We are left with just a few days for first full budget for the Financial Year 2019-20. From average taxpayer to tax experts, all eyes are transfixed on the Union Budget 2019 which will be presented on July 5, 2019 by the Finance Minister, Smt. Nirmala Sitharaman.
In recent years, India has witnessed huge surge in cases of cancer, diabetes, heart & lung diseases. Millions of people in India succumb to heart and lung diseases, stroke, cancer and diabetes. As per the National Family Health Survey, only 20% women and 23% men are covered by health insurance in India. Unlike many other countries, India does not have a comprehensive health-care system for its citizens. There are Government hospitals but the facilities available are inadequate while the private hospitals are very expensive. Thus, more than 50% of people in India spend a hefty amount on medical expenses in comparison to people covered by health insurance policy.
Hence it becomes necessary for the Govt. to give benefits to the taxpayer on incurring expenses on medical. Under the Income-tax Act, 1961, section 80D provides deduction of medical expenses incurred by a taxpayer. It provides deduction for the amount paid for premium on the health insurance policy, medical expenses & preventive health checkup.

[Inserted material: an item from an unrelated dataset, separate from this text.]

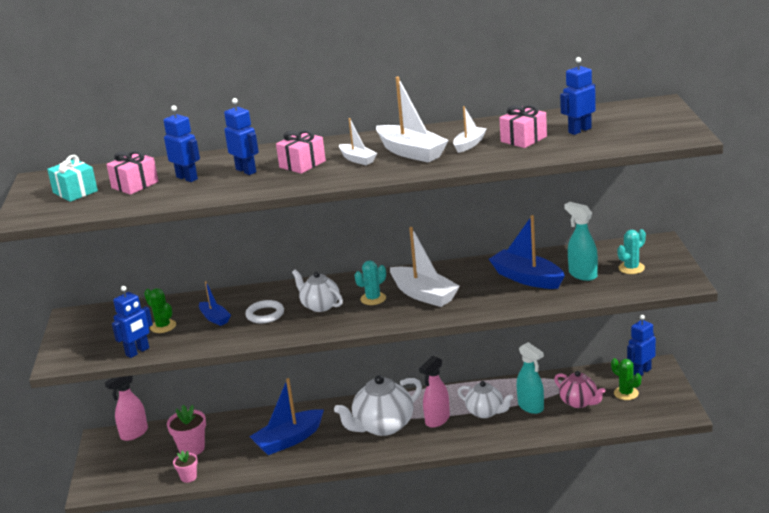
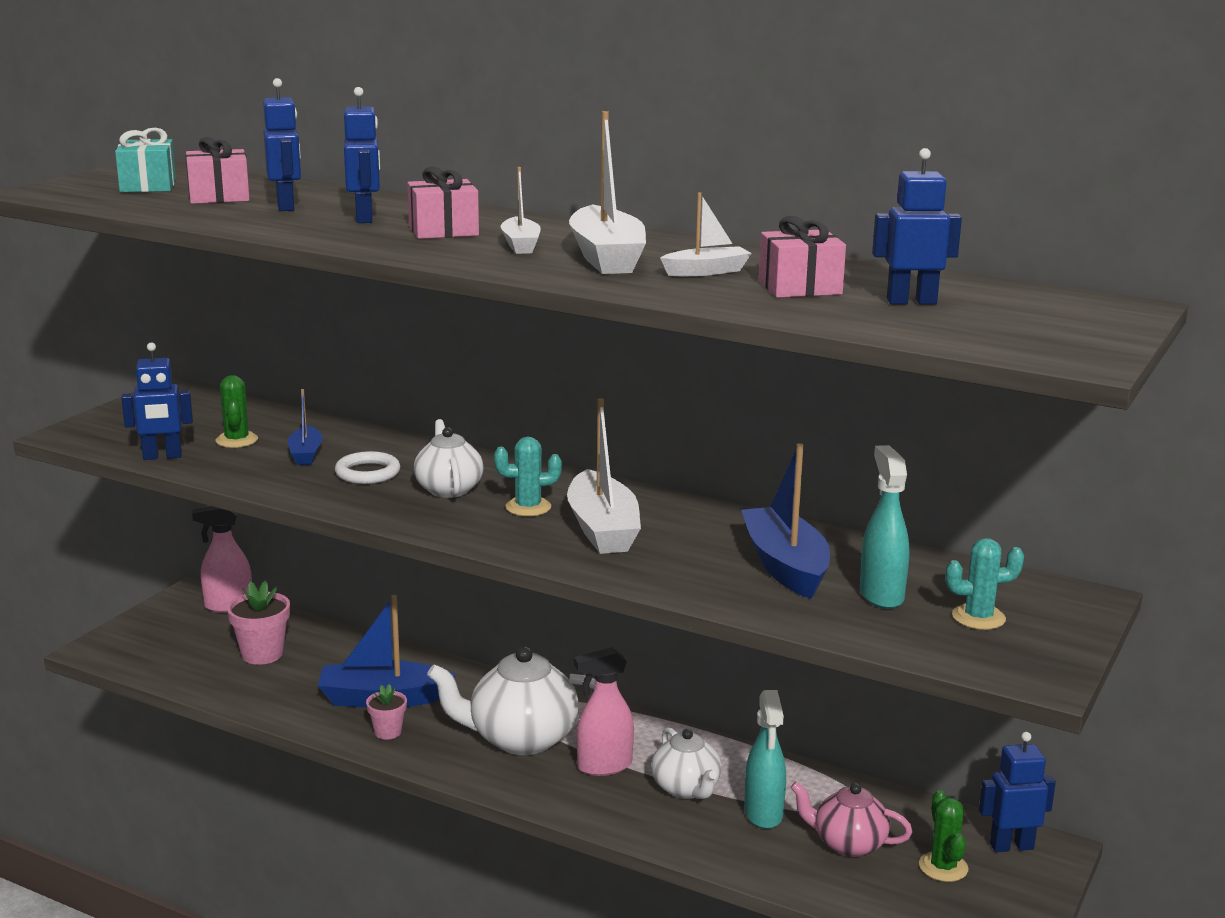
camera: 30 degrees right, 5 degrees down
(188, 477) = (211, 687): pink flower pot -> pink flower pot (388, 732)
(579, 402) = (848, 844): pink teapot -> pink teapot turned 120 degrees clockwise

The maximum deduction allowable under section 80D is Rs. 50,000. Deduction of Rs. 25,000 is allowed for self & family and an additional deduction of Rs. 25,000 is allowed if amount has been spent in respect of parents of that assessee. Further, any sum paid in cash is not allowed as deduction (other than sum paid towards preventive health check-up). It must be noted that the deduction is available only if the premium is paid towards health insurance policy. If no health insurance policy is being taken by the taxpayer then no deduction is allowable under section 80D.
There is only one exception to this rule. In case of senior citizen taxpayers or amount paid in respect of senior citizen parents, the deduction is allowed for upto Rs. 50,000 for incurring medical expenditure also. However, this deduction isn’t available if any health insurance policy is being taken in name of such senior citizens.
To sum-up, cost incurred on medical expenditure is allowed as deduction only in case of senior citizens and that too on the condition that no health insurance policy in taken their name. A non-senior citizen taxpayer isn’t entitled to claim deduction of medical expenses irrespective of fact that whether health insurance policy is being taken or not.
Section 80D doesn’t allow deduction of medical expenditure to if health insurance policy is being taken. Thus, a large number of taxpayers get no deduction of their actual medical exp. incurred as these exp. are reimbursed by the health insurance companies. However, there are some medical expenses which insurance companies don’t reimbursed. For example, paid visit before doctor, expenses for medicines, etc.
There is no provision under the Income-tax Act to get deduction of these expenses. Upto last year, medical expenses up to 15,000 were entitle for deduction under the head salary. Even this deduction has been withdrawn by the Finance Act, 2018.
Considering the changes in global climate and unhealthy lifestyle, there is urgent need to rationale the provisions of Section 80D. Medical reimbursement deduction for salaried class taxpayer needs to re-introduced and the annual limit to be enhanced from Rs. 15,000 to Rs. 50,000. Given the rising advent of lifestyle diseases in India and the need to prevent loss of Productivity, the Govt. might think of introducing a new deduction for the medical expenses incurred by a taxpayer.